According to Citi analysts, recent advances in quantum hardware have compressed the expected timeline for practical attacks. Google researchers now estimate that a quantum computer with roughly 500,000 qubits could break Bitcoin's elliptic curve cryptography (secp256k1) within minutes. While such a machine does not yet exist, multiple independent research groups have pushed the projected Q-Day window to 2030–2032, with a 34% probability of a CRQC existing by 2034 according to Citi's own models.
The governance gap: Why Bitcoin struggles to adapt
The core of Citi's analysis centers on how each network makes decisions. Bitcoin's upgrade process requires broad, often contentious consensus among miners, node operators, and the wider community. Implementing quantum-resistant cryptography would likely require a hard fork — a divisive and technically risky undertaking that Bitcoin has historically approached with extreme caution.
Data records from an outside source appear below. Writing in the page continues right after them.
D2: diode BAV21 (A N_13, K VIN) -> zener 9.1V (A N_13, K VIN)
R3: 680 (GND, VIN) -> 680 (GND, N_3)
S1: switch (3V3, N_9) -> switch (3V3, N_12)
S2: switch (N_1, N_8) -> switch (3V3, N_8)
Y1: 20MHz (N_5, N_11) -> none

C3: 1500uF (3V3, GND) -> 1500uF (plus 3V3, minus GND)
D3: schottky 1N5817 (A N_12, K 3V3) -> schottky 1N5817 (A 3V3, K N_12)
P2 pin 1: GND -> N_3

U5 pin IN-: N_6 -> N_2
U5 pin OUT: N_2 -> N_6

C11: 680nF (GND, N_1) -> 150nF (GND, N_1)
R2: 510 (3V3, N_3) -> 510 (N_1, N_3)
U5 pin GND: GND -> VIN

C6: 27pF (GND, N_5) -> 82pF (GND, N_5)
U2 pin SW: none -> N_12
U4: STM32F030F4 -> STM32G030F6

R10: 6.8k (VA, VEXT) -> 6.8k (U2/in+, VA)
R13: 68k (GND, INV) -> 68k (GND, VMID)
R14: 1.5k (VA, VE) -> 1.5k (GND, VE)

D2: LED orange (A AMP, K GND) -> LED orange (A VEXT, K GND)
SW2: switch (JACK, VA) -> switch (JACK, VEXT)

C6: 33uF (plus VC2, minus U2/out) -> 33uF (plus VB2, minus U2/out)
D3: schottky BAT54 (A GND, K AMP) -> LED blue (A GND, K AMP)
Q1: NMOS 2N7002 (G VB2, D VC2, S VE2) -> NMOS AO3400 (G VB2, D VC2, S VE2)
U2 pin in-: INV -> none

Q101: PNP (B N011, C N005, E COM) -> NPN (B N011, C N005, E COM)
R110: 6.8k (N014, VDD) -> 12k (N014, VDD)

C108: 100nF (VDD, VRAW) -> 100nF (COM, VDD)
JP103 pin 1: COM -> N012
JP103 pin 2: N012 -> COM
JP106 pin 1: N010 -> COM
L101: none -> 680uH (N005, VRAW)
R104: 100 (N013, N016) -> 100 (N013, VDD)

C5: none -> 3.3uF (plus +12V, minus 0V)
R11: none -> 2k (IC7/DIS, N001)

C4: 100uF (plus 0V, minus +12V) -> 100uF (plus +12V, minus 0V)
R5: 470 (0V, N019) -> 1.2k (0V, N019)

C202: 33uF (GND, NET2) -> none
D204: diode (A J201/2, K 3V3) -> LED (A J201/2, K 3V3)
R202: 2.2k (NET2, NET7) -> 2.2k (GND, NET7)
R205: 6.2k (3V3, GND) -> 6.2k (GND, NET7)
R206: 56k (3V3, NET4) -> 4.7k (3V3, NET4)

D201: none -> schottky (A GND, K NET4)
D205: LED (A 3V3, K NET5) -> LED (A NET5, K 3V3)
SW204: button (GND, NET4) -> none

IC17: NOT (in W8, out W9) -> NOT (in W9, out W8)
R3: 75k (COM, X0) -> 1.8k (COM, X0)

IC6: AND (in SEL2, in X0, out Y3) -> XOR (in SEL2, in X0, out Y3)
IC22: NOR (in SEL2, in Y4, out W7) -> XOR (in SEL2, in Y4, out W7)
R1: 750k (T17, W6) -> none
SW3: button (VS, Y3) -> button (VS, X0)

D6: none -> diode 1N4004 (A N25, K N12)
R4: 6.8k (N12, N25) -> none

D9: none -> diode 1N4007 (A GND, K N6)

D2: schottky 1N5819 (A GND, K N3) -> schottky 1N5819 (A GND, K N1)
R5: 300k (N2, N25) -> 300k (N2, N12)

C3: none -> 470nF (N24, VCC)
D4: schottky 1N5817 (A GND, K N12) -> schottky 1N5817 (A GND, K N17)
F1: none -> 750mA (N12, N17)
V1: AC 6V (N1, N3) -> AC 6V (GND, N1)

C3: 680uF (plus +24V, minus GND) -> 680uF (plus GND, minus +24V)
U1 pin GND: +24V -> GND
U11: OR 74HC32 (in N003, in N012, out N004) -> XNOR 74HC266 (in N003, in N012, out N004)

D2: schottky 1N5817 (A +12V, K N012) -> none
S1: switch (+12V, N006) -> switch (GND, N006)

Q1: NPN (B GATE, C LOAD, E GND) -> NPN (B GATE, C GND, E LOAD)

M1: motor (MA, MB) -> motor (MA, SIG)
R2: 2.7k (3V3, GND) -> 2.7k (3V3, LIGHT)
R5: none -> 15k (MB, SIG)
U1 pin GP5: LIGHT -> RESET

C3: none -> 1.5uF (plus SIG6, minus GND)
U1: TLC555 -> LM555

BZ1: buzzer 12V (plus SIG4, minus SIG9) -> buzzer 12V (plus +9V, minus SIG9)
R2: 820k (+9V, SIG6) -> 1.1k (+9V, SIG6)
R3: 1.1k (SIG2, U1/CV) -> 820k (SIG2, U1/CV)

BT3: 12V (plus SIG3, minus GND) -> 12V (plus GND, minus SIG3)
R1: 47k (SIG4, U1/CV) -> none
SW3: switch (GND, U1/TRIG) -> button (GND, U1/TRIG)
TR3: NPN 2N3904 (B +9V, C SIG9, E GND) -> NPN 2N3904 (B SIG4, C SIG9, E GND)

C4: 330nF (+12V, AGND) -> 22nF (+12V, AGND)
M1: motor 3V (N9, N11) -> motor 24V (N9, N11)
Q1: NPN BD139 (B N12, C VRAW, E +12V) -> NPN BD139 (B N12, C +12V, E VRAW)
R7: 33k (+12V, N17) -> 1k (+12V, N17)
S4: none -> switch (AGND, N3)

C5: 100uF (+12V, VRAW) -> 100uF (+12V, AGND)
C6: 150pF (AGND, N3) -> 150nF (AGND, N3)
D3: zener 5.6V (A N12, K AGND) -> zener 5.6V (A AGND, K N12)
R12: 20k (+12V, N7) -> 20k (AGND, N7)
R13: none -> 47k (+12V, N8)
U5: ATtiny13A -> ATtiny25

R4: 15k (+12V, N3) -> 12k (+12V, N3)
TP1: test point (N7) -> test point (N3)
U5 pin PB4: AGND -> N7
"The challenge for Bitcoin is not primarily technical — it's a coordination issue," said Michael Shaulov, CEO of Fireblocks, in comments cited by the report. "Getting the entire ecosystem to agree on a migration path is far harder than designing the cryptography itself."
Ethereum, by contrast, benefits from a more flexible governance model. The Ethereum Foundation has already established a dedicated Post-Quantum team, and quantum resistance was formally listed as a protocol priority for 2026. The network's history of regular, smooth upgrades — including the Pectra and Fusaka hard forks in 2025 — positions it to implement changes more rapidly. This is similar to how Ethereum's transition to proof-of-stake demonstrated its capacity for major structural changes.
Billions in Bitcoin already exposed
The report quantifies the scale of the threat: an estimated 6.7 to 7 million Bitcoin — roughly one-third of the total circulating supply, worth approximately $450–500 billion at current prices — currently sit in wallets with already-exposed public keys. These include early Pay-to-Public-Key (P2PK) addresses, which permanently display the public key on-chain, and Pay-to-Public-Key-Hash (P2PKH) addresses that reveal the key during transaction signing. Among these vulnerable funds are approximately 1 million Bitcoin mined by Satoshi Nakamoto that have never been moved.
The vulnerability mechanism is well understood. During a Bitcoin transaction, the sender's public key is temporarily visible on the network until the transaction is confirmed. A sufficiently powerful quantum computer running Shor's algorithm could theoretically derive the corresponding private key from that public key in under 90 minutes, according to Google's latest estimates. This would allow an attacker to forge signatures and steal funds before the transaction even finalizes.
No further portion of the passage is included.